The election took place on 22 May 2014.

2014 Hackney London Borough Council election: Clissold
| Party |  | Candidate | Votes | % | ±% |
|---|---|---|---|---|---|
|  | Labour | Sophie Cameron | 2,519 | 55.7 |  |
|  | Labour | Ned Hercock | 2,103 |  |  |
|  | Labour | Sade Etti | 2,010 |  |  |
|  | Green | Charlotte George | 1,287 | 28.5 |  |
|  | Green | Griffin Carpenter | 1,125 |  |  |
|  | Green | Kirsty Styles | 1,040 |  |  |
|  | Liberal Democrats | Sylvia Anderson | 410 | 9.1 |  |
|  | Liberal Democrats | Simon de Deney | 345 |  |  |
|  | Conservative | Alison Cook | 305 | 6.7 |  |
|  | Conservative | Glenda Aussenberg | 263 |  |  |
|  | Liberal Democrats | Tony Harms | 207 |  |  |
|  | Conservative | Ita Steinberger | 207 |  |  |
|  | Labour hold |  | Swing |  |  |
|  | Labour hold |  | Swing |  |  |
|  | Labour hold |  | Swing |  |  |

==2002–2014 Hackney council elections==
There was a revision of ward boundaries in Hackney in 2002. The ward returns three councillors to Hackney London Borough Council, with elections every four years.
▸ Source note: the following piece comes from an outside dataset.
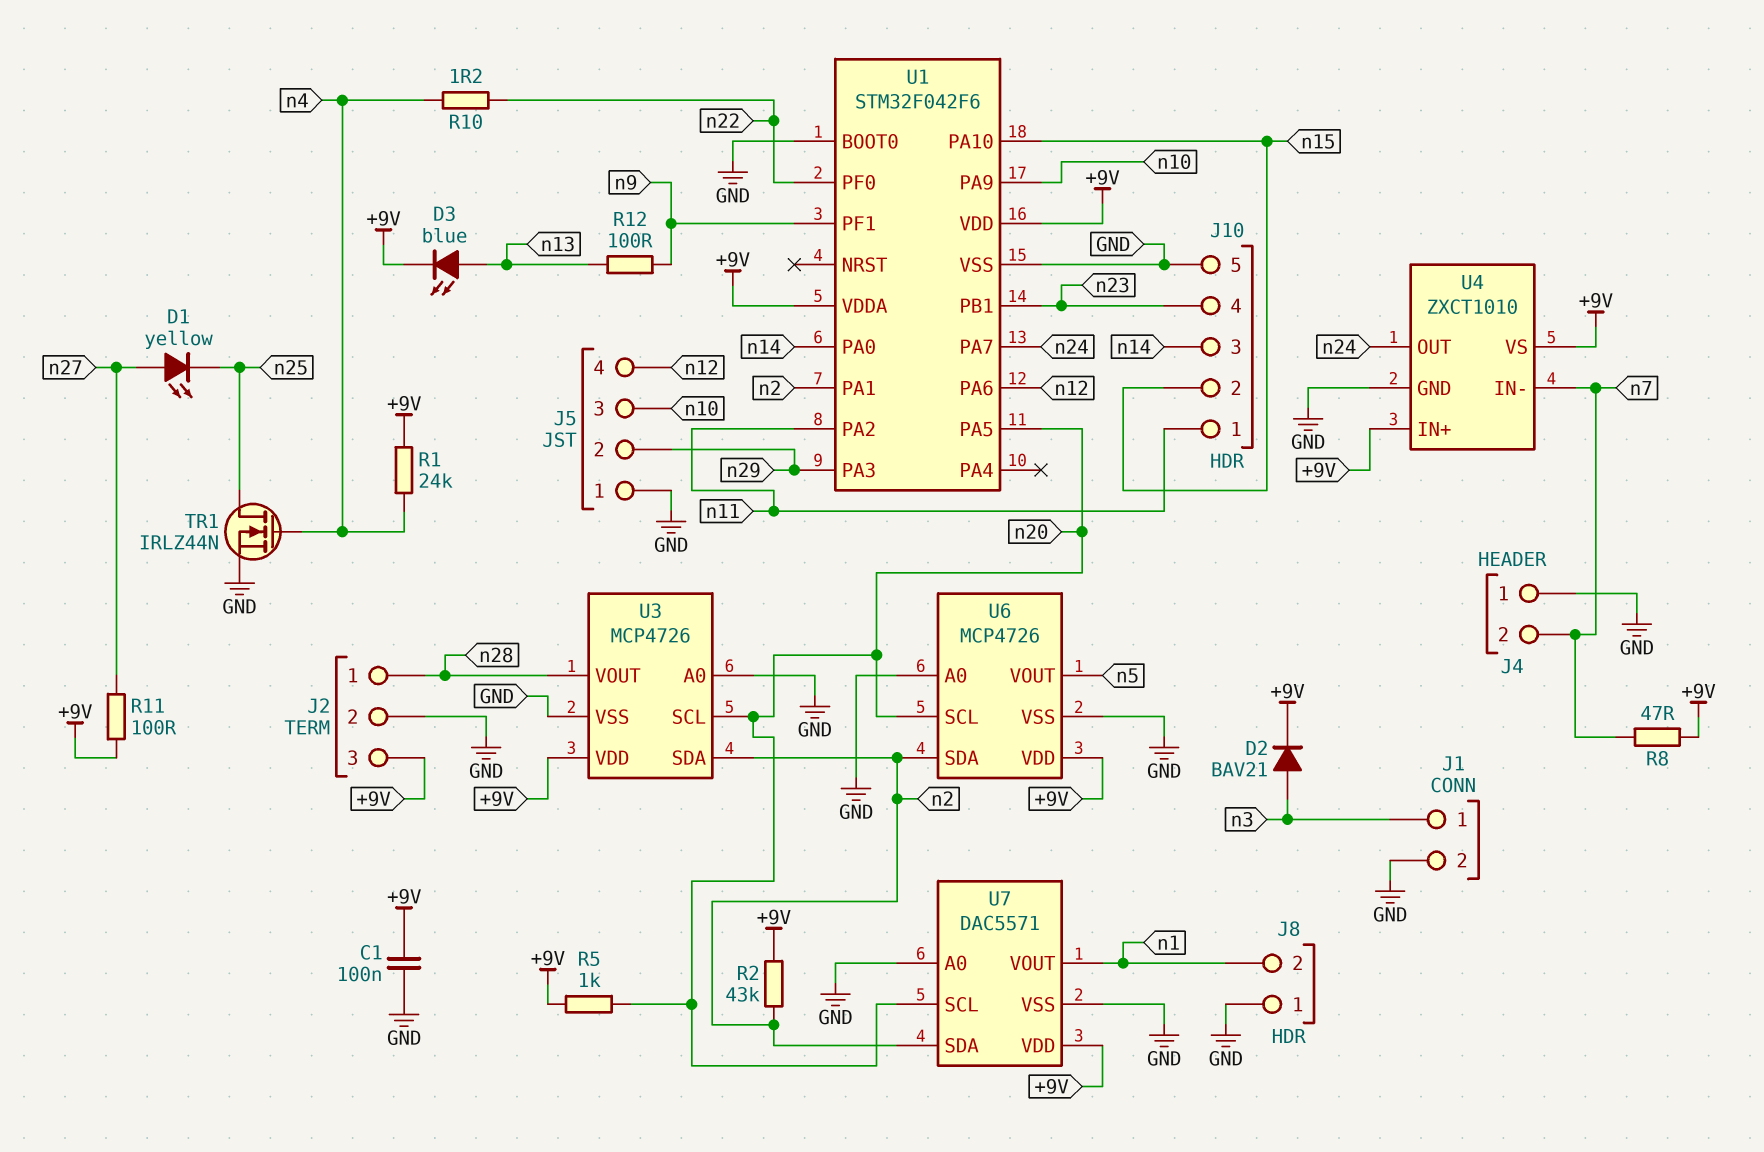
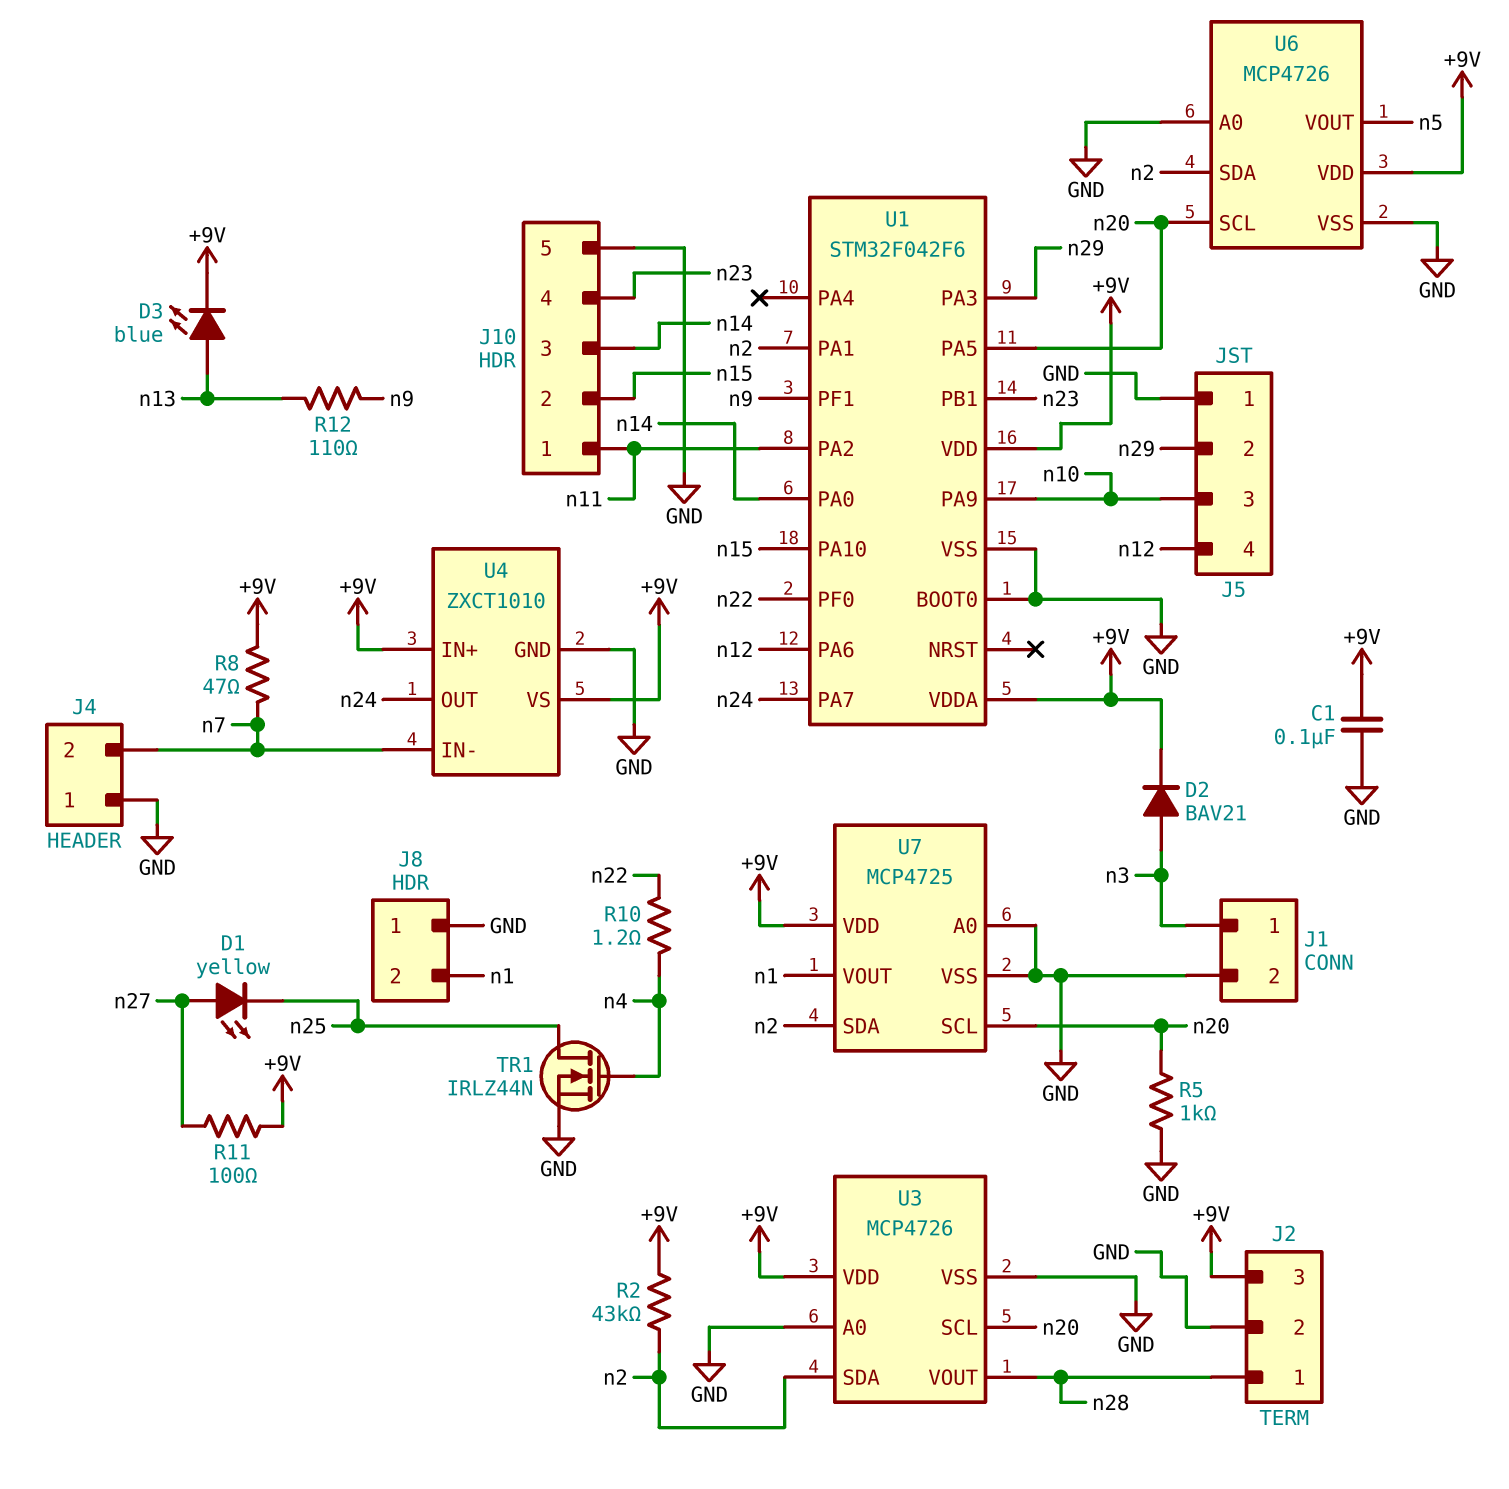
R1: 24k (+9V, n4) -> none
R5: 1k (+9V, n20) -> 1k (GND, n20)
R12: 100 (n9, n13) -> 110 (n9, n13)
U7: DAC5571 -> MCP4725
At the previous election on 6 May 2010 Karen Alcock, Wendy Mitchell, and Linda Smith; all Labour Party candidates were elected. Turnout was 65%; and 5,600 votes were cast. In 2001, Clissold ward had a total population of 10,433. This compares with the average ward population within the borough of 10,674.

===2010 election===

The election took place on 6 May 2010.

2010 Hackney London Borough Council election: Clissold
| Party |  | Candidate | Votes | % | ±% |
|---|---|---|---|---|---|
|  | Labour | Karen Alcock | 2,979 | 47.7 |  |
|  | Labour | Wendy Mitchell | 2,266 |  |  |
|  | Labour | Linda Smith | 2,083 |  |  |
|  | Green | Pippa Lane | 1,469 | 23.5 |  |
|  | Green | Peter Jones | 1,425 |  |  |
|  | Green | Matthew Sellwood | 1,291 |  |  |
|  | Liberal Democrats | Sylvia Anderson | 1,290 | 20.6 |  |
|  | Liberal Democrats | Jan Morgan | 796 |  |  |
|  | Liberal Democrats | Keren Kohn-Souza | 683 |  |  |
|  | Conservative | Samuel Ibbott | 509 | 8.1 |  |
|  | Conservative | Irene Lewington | 369 |  |  |
|  | Conservative | Ita Steinberger | 283 |  |  |
|  | Labour gain from Green |  | Swing |  |  |
|  | Labour hold |  | Swing |  |  |
|  | Labour hold |  | Swing |  |  |

===2006 election===
The election took place on 4 May 2006.

2006 Hackney London Borough Council election: Clissold
| Party |  | Candidate | Votes | % | ±% |
|---|---|---|---|---|---|
|  | Green | Mischa Borris | 1,240 | 38.2 |  |
|  | Labour | Karen Alcock | 1,175 | 36.2 |  |
|  | Labour | Linda Smith | 1,127 |  |  |
|  | Green | Keith Magnum | 1,066 |  |  |
|  | Labour | Thomas Fajana | 1,050 |  |  |
|  | Green | Charlotte Woodworth | 847 |  |  |
|  | Liberal Democrats | Sylvia Anderson | 365 | 11.2 |  |
|  | Respect | Asli Demirel | 262 | 8.1 |  |
|  | Liberal Democrats | Habiba Bham | 245 |  |  |
|  | Respect | Sasha Simic | 216 |  |  |
|  | Liberal Democrats | Abraham Jacobson | 212 |  |  |
|  | Conservative | Martin Bakewell | 208 | 6.4 |  |
|  | Conservative | Vanessa Ford | 185 |  |  |
|  | Conservative | Irene Lewington | 135 |  |  |
| Turnout |  |  |  | 40.8 |  |
|  | Green gain from Labour |  | Swing |  |  |
|  | Labour hold |  | Swing |  |  |
|  | Labour hold |  | Swing |  |  |

===2002 election===

The election took place on 2 May 2002, on new ward boundaries.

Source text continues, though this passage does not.